A world lit only by fire_ the medieval m - William Manchester [17]
WHEN THE CARTOGRAPHERS of the Middle Ages came to the end of the world as they knew it, they wrote: Beware: Dragons Lurk Beyond Here. They were right, though the menacing dimension was not on maps, but on the calendar. It was time, not space. There the fiercest threats to their medieval mind-set waited in ambush. A few of the perils had already infiltrated society, though their presence was unsuspected and the havoc they would wreak was yet to come. Some of the dragons were benign, even saintly; others were wicked. All, however, would seem monstrous to those who cherished the status quo, and their names included Johannes Gutenberg, Cesare Borgia, Johann Tetzel, Desiderius Erasmus, Martin Luther, Jakob Fugger, François Rabelais, Girolamo Savonarola, Nicolaus Copernicus, Giordano Bruno, Niccolò Machiavelli, William Tyndale, John Calvin, Vasco Núñez de Balboa, Emperor Charles V, King Henry VIII, Tomás de Torquemada, Lucrezia Borgia, William Caxton, Gerardus Mercator, Girolamo Aleandro, Ulrich von Hutten, Martin Waldseemüller, Thomas More, Catherine of Aragon, Christopher Columbus, Vasco da Gama, and—most fearsome of all, the man who would destroy the very world the cartographers had drawn—Ferdinand Magellan.
II
THE SHATTERING
HIS NAME RICOCHETS down the canyons of nearly five centuries—ricochets, because the trajectory of his zigzagging life, never direct, dodged this way and that, ever elusive and often devious. We cannot even be certain what to call him. In Portuguese documents his name appears alternately as Fernão de Magalhães and Fernão de Magalhais. Born the son of a fourth-grade nobleman, in middle age he renounced his native land and, as an immigrant in Seville, took the nom de guerre Fernando de Magallanes. Sometimes he spelled it that way, sometimes as Maghellanes. In Sanlúcar de Barrameda, before embarking for immortality on September 20, 1519, he signed his last will and testament as Hernando de Magallanes. Cartographers Latinized this to Magellanus —a German pamphleteer printed it as “Wagellanus”—and we have anglicized it to Magellan. But what was his real nationality? On his historic voyage he sailed under the colors of Castile and Aragon. Today Lisbon proudly acclaims him: “Êle é nosso!”—“He is ours!”—but that is chutzpah. In his lifetime his countrymen treated him as a renegade, calling him traidor and transfuga—turncoat.

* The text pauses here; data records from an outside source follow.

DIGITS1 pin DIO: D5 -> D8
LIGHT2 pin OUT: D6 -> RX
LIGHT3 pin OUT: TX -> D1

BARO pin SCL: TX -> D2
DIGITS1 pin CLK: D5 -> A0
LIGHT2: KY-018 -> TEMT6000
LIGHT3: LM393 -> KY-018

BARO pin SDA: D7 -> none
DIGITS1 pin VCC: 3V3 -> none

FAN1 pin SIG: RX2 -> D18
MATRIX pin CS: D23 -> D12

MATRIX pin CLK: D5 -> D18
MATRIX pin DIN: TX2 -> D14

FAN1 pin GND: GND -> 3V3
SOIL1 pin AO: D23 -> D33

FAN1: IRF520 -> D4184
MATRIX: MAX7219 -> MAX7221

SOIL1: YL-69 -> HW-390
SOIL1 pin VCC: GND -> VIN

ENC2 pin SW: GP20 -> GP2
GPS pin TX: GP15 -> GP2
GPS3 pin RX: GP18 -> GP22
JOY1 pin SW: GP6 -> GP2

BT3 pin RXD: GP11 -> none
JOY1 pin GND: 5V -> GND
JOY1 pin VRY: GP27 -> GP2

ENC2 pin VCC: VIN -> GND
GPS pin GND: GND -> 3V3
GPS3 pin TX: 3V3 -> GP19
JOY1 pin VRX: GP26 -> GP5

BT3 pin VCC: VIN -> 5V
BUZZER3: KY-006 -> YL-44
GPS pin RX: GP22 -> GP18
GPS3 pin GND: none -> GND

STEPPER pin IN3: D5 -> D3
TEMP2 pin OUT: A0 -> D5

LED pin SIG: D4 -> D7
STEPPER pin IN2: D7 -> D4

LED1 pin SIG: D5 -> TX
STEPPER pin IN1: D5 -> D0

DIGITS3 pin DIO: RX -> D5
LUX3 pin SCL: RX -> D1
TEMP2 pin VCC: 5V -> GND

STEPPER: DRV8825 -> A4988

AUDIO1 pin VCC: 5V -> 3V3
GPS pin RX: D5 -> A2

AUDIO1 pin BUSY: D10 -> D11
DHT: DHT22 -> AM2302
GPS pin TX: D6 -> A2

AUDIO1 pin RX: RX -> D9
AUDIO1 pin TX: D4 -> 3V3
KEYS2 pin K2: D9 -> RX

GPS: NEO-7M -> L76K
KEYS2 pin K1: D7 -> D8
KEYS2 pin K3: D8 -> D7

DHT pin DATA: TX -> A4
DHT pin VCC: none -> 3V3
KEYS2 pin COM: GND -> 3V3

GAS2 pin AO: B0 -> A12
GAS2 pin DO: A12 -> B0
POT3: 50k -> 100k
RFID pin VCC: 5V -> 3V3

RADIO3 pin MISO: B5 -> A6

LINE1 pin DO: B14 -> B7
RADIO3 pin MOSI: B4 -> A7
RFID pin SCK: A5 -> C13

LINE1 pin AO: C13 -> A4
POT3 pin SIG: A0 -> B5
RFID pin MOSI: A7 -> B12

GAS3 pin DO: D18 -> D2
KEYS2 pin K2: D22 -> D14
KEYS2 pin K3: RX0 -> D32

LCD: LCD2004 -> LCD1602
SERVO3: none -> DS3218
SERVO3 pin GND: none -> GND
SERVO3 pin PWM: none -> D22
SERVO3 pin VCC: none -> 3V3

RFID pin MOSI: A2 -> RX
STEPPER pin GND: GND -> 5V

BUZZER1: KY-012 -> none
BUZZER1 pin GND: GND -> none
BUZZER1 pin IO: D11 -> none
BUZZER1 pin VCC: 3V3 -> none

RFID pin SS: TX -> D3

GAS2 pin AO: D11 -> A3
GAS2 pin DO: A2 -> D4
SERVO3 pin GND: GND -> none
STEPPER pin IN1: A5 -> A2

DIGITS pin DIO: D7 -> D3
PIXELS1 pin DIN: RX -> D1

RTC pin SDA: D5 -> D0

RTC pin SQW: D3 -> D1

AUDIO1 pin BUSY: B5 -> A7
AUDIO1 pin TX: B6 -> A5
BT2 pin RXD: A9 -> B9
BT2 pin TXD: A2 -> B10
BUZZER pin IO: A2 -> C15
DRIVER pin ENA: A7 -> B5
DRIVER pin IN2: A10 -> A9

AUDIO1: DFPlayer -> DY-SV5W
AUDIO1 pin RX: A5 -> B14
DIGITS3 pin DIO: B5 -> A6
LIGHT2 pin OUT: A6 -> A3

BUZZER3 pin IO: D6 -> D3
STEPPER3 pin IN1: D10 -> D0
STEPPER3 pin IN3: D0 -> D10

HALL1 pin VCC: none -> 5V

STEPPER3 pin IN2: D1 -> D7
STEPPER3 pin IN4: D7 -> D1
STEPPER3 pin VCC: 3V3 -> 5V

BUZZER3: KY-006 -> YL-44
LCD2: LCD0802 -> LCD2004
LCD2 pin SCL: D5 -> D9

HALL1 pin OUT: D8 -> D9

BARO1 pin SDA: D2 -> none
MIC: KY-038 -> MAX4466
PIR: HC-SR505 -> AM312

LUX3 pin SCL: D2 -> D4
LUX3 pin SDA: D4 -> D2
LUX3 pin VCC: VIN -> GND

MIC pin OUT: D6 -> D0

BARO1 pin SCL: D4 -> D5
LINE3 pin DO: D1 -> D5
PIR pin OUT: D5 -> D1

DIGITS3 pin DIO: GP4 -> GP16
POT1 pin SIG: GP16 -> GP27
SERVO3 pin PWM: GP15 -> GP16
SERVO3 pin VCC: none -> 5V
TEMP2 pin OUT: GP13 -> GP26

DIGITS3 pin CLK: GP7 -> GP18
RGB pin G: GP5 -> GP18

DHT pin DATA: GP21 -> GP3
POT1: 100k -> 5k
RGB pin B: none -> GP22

One would expect the mightiest explorer in history to have been sensitive and proud, easily stung by such slurs. In fact he was unoffended. By our lights, his character was knotted and intricate. It was more comprehensible to his contemporaries, however, because the capitán-general of 1519–1521 was, to an exceptional degree, a creature of his time. His modesty arose from his faith. In the early sixteenth century, pride in achievement was reserved for sovereigns, who were believed to be sheathed in divine glory. Being a lesser mortal, and a pious one, Magellan assumed that the Madonna was responsible for his accomplishments.
At the time he may have underrated them. That is more understandable. He was an explorer, a man whose destiny it was to venture into the unknown; what he found, therefore, was new. He had some idea of its worth but lacked accurate standards by which to measure it. Indeed, he couldn’t even be certain of what he was looking for until he had found it, and the fact that he had no clear view of his target makes the fact that he hit it squarely all the more remarkable.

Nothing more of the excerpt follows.